Comparisons between (perfectly) competitive and monopolistic industry structures
ID: 1191353 • Letter: C
Question
Comparisons between (perfectly) competitive and monopolistic industry structures suggests that there might be important differences between the two in term of their performance along the three dimensions of: allocative efficiency; productive efficiency efficiency); and progressiveness (or dynamic efficiency). What are these different forms of efficiency? What are the potential tradeoffs confronting society as a result of the different performance of competitive and monopolistic markets along these three dimensions? An interesting explanation for the sudden rise in oil prices that occurred in the 1970s, and the subsequent precipitous decline during the early 1980s, focuses on the government budgetary needs of the oil exporting countries, and specifically on their target revenues. Using the relevant diagram, explain bow output choices would respond to changes m the price of oil. Describe the implications of this model for the demand-supply analysis of the crude oil market Explain how this model can help us understand the determinant reasons for the rapid rise and decline m crude oil prices The chart below indicates that even at the regional level indices of output concentration in the refining industry are rather modest in spite of the existence of substantial scale economies. Identify the main determinants of the capital costs of oil refiners, and analyze their implications for the presence of scale economies Identify any other sources of scale economies. . Why does the existence of scale economics not lead to greater industry concentration?Explanation / Answer
1. Different forms of efficiency:
a) Allocative efficiency: Allocative efficiency results at the allocation where equilibrium price equals the marginal cost of production, and the market surplus is maximized. The state of allocative efficiency is referred to as Pareto optimal because when allocative efficiency occurs, no one can be made better off without making at least one person worse off.

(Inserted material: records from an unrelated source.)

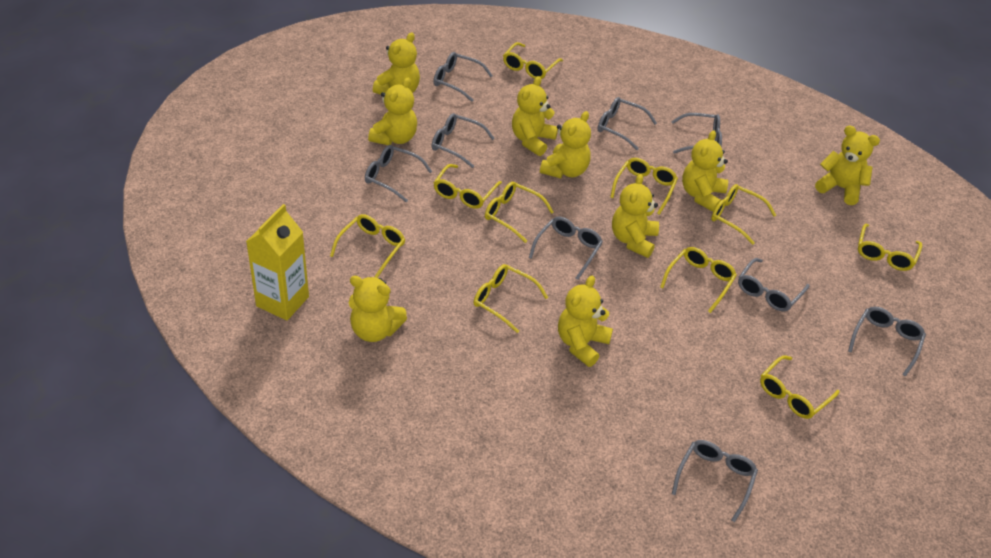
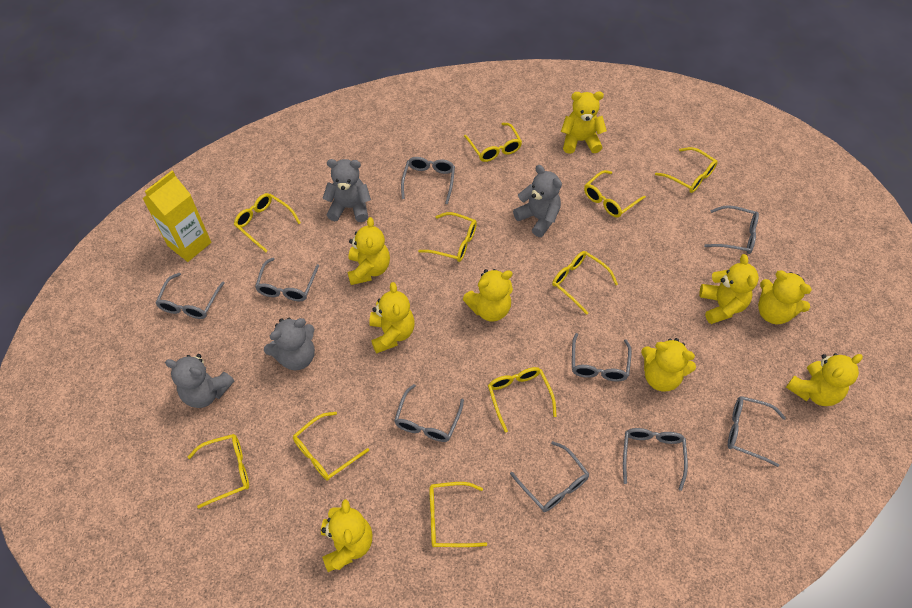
grey teddy bear: 0 -> 4

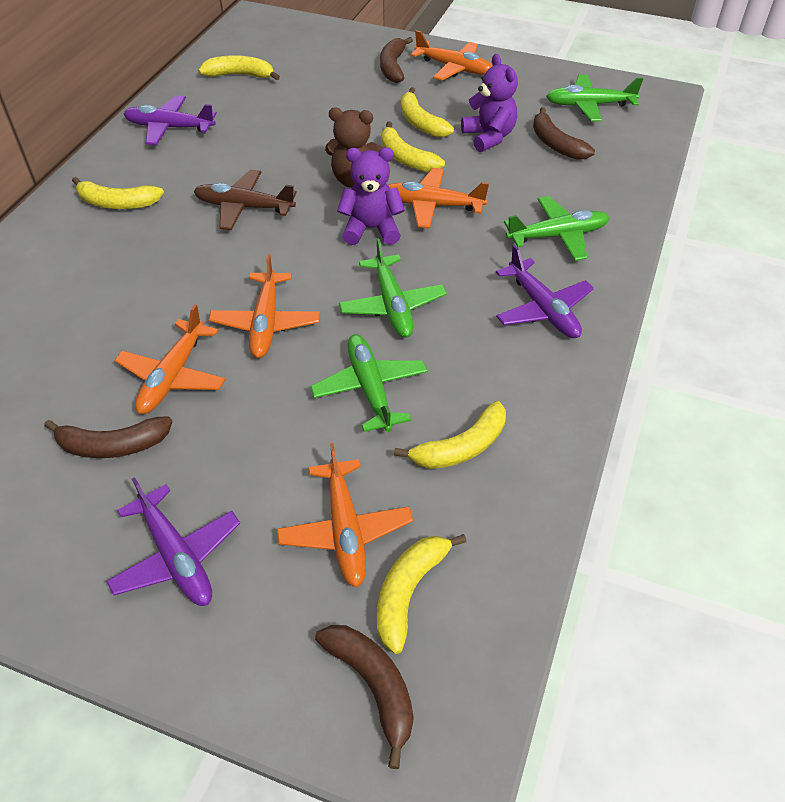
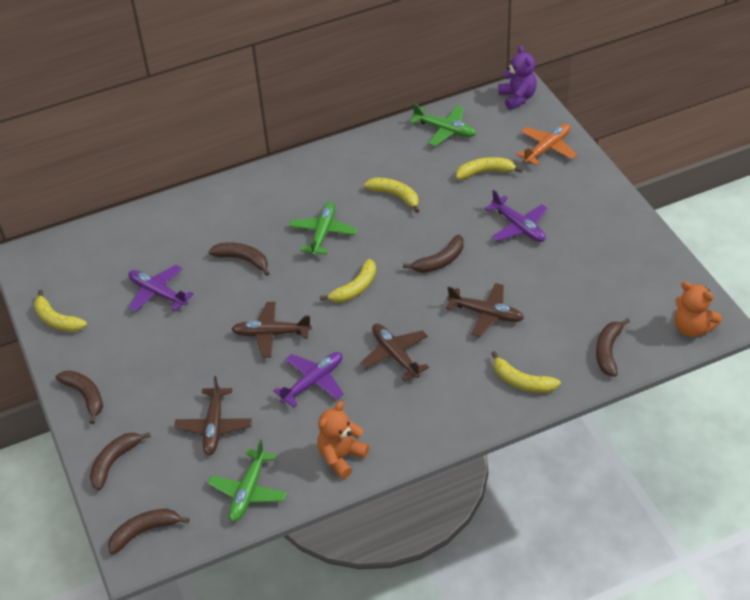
brown banana: 4 -> 6
brown plane: 1 -> 4
brown teddy bear: 1 -> 0
green plane: 4 -> 3
orange plane: 5 -> 1
orange teddy bear: 0 -> 2
purple teddy bear: 2 -> 1
yellow banana: 6 -> 5

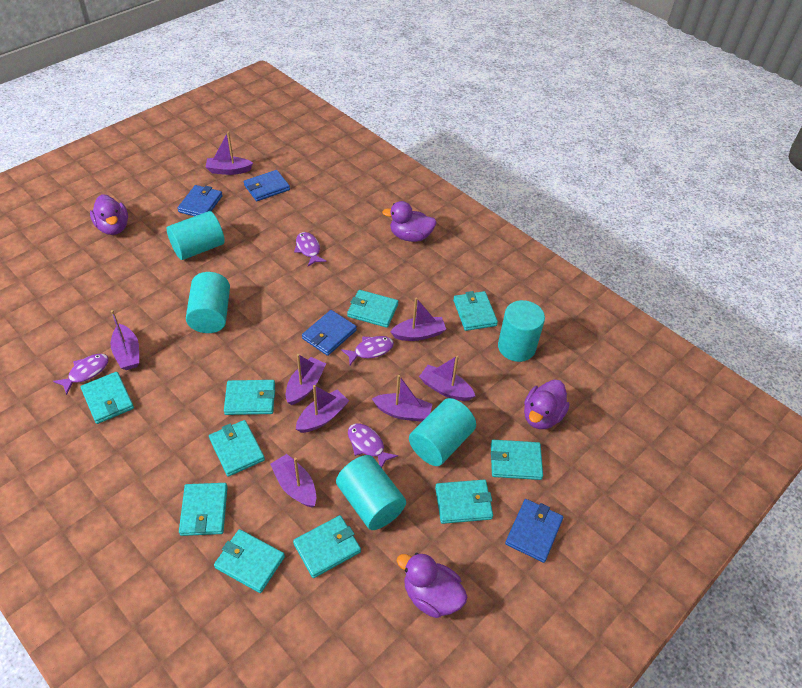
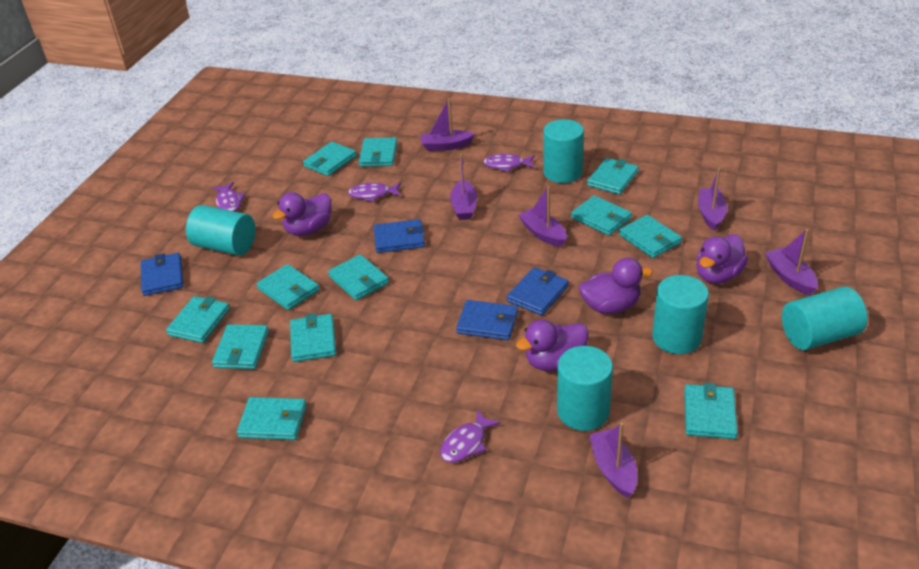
purple boat: 8 -> 6
turquoise wallet: 10 -> 12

b) Productive efficiency (or X efficiency): Productive efficiency is the efficiency that results when output is produced at the least cost possible.
c) Dynamic efficiency: An economy is said to be characterized by dynamic efficiency when the economy has a tendency to innovate its products and technologically improve its production process over time.
2.
A perfectly competitive market results in allocative efficiency, but it also results in productive efficiency, which often leads to changes that are not Pareto optimal. For example, when more efficient producers replace less efficient producers, not everyone is made better off.
Perfectly competitive markets lack in dynamic efficiency as compared to markets that are monopolistically competitive. This is because, in perfect competition, there is perfect flow of information and firms do not have any market power, such that any technological progress made by any firm is equally distributed as knowledge in the market. That is, all producers benefit from the hard work of one producer. Therefore, perfectly competitive firms do not have much incentive to innovate. But innovate undertaken by a monopolistically firm yields that firm some market power. Therefore, monopolistically competitive markets are more dynamically efficient as compared to perfectly competitive firms.